For several years now, using emulators and simulators to test mobile applications has gotten a bad rap. This is based on the perception that if you’re not testing on a real device, you’re not testing at all.
While real devices give more accurate test results, using them alone is not ideal for scaling and automation of testing. Some startups and SMBs may ignore real devices altogether as they’re too expensive, and opt for the more convenient option--emulators and simulators. The reality is that effective and efficient mobile app development requires both emulators/simulators and real devices. The focus of this article is on the importance of emulators and simulators, why they’re still needed for mobile test automation, and how they can augment real devices in a mobile testing strategy.
Relying on Real Mobile Devices Alone Cripples Mobile QA
Software testing went from testing in the data center to testing web apps in the cloud using browser automation tools like Selenium. However, with mobile, many large organizations prefer to do the bulk of their testing on real devices. While the use of automated testing is on the rise, many apps are still built on a developer’s Mac or PC, and are manually tested on the few devices available in a device lab. This results in inefficient launches that are focused on functionality and user interface; they ignore important factors like stability, networks, and laggy client performance. Post-launch, developers rely heavily on users to act as their debugging layer; developers then fix the issues in the next update, or the next. Low-quality releases are reflected in poor ratings that flood the app listing, which result in fewer new installs, lower daily average users (DAUs), and eventually lost revenue.

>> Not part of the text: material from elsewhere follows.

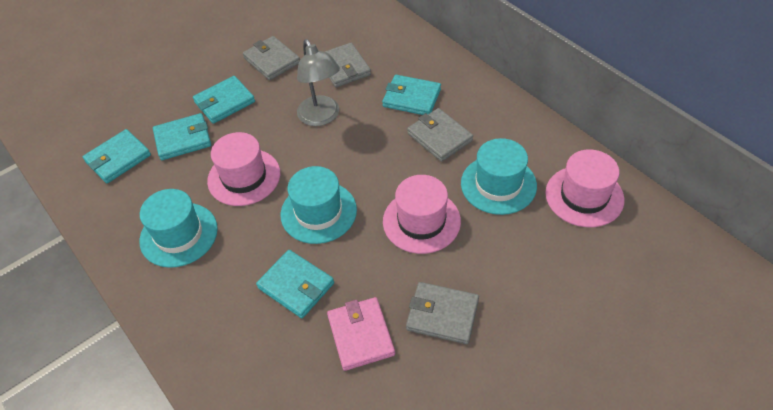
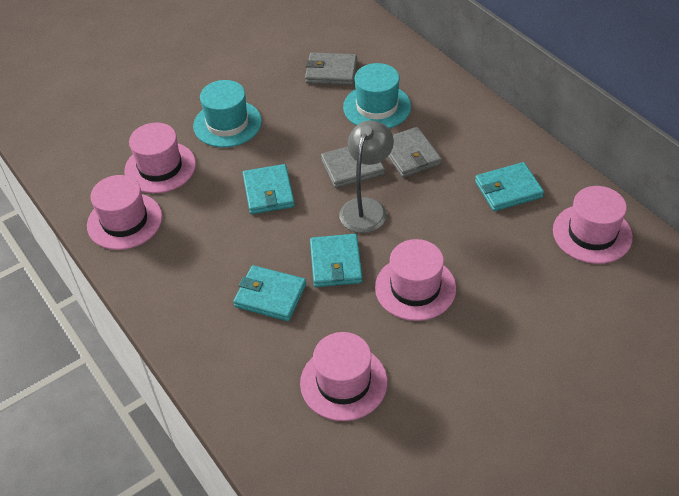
grey wallet: 4 -> 3
pink hat: 3 -> 5
pink wallet: 1 -> 0
turquoise hat: 3 -> 2
turquoise wallet: 5 -> 4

Using Emulators and Simulators Helps Scale and Automate Mobile Testing
In an attempt to move away from testing on physical devices, some organizations have switched to using emulators or simulators for their testing.

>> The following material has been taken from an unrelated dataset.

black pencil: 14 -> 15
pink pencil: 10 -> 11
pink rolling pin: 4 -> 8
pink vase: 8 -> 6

An emulator, as the term suggests, emulates the device software and hardware on a desktop PC, or as part of a cloud testing platform. It is a complete re-implementation of the mobile software written in a machine-level assembly language. The Android (SDK) emulator is one example.
A simulator, on the other hand, delivers a replica of a phone’s user interface, and does not represent its hardware. It does not run the real device OS; rather, it’s a partial re-implementation of the operating system written in a high-level language. The iOS simulator for Apple devices is one such example.
Emulators are much faster to provision than real devices, as they are software-driven. Additionally, they enable parallel testing, and test automation via external frameworks like Appium or Espresso. Selenium revolutionized the world of web app testing by pioneering browser-based test automation. Today, Appium is its counterpart for mobile app testing. Appium uses the same WebDriver API that powers Selenium, and enables automation of native, hybrid, and mobile web apps. This brings huge improvements in the speed of tests for organizations coming from the manual world of testing on real devices. Emulators enable parallel testing in a way that can’t be achieved with devices in a lab. Because tests on emulators are software-defined, multiple tests can be run on tens of emulators at the click of a button without having to manually prepare each emulator for the tests. Further, automation is easier with emulators as the tests can be executed without manual intervention, and be controlled remotely.
Of course, for those times when more control is needed, manually running the test individually on an emulator is always an option. However, QA teams that start to use emulators may swing to the other extreme of stopping all testing on real devices. While this speeds up the testing process, it comes with a critical drawback — emulators can’t fully replicate device hardware. This makes it difficult to test against real-world scenarios using an emulator. Issues related to the kernel code, the amount of memory on a device, the Wi-Fi chip, and other device-specific features can’t be replicated on an emulator. It’s not enough to test on emulators alone. Real devices are an important part of the QA process.
Emulators/Simulators and Real Devices Are Better Together
The ideal QA strategy employs a mix of emulators and real devices. This option addresses the scalability and cost inefficiencies that come with real devices, while retaining the ability to test under real usage conditions. It provides the best of both worlds. Once the decision has been made to add emulators to the mix, there may still be uncertainty about which tests to run on emulators, and which tests to run on real devices.
One way to decide where to run mobile tests is based on immediate testing needs. For example, if an app is in alpha stage, pixel-perfect UI testing isn’t necessary, and if the team wants to run multiple low-level tests in parallel, emulators are the best bet. On the other hand, if the goal is a revamp of the user interface of an app, and the look and feel and exact color shades matter, it may be best to lean towards real devices.
This hybrid approach of picking and choosing where to run which tests is a great way to start small and not be overwhelmed by all the changes. The key is to start somewhere, and build upon the starting point.
Organizations that rely on real devices alone handicap their mobile testing efforts. Emulators are complementary to real devices, but they can’t deliver the real-world environment that a device can deliver. Real devices and emulators, when used together in an automated testing environment, enable QA teams to get the most out of their mobile testing efforts. And, mobile testing in parallel across multiple platforms helps speed up tests while optimizing costs. Any organization that competes in the mobile marketplace cannot afford to ignore the value of using both real devices and emulators in their QA efforts.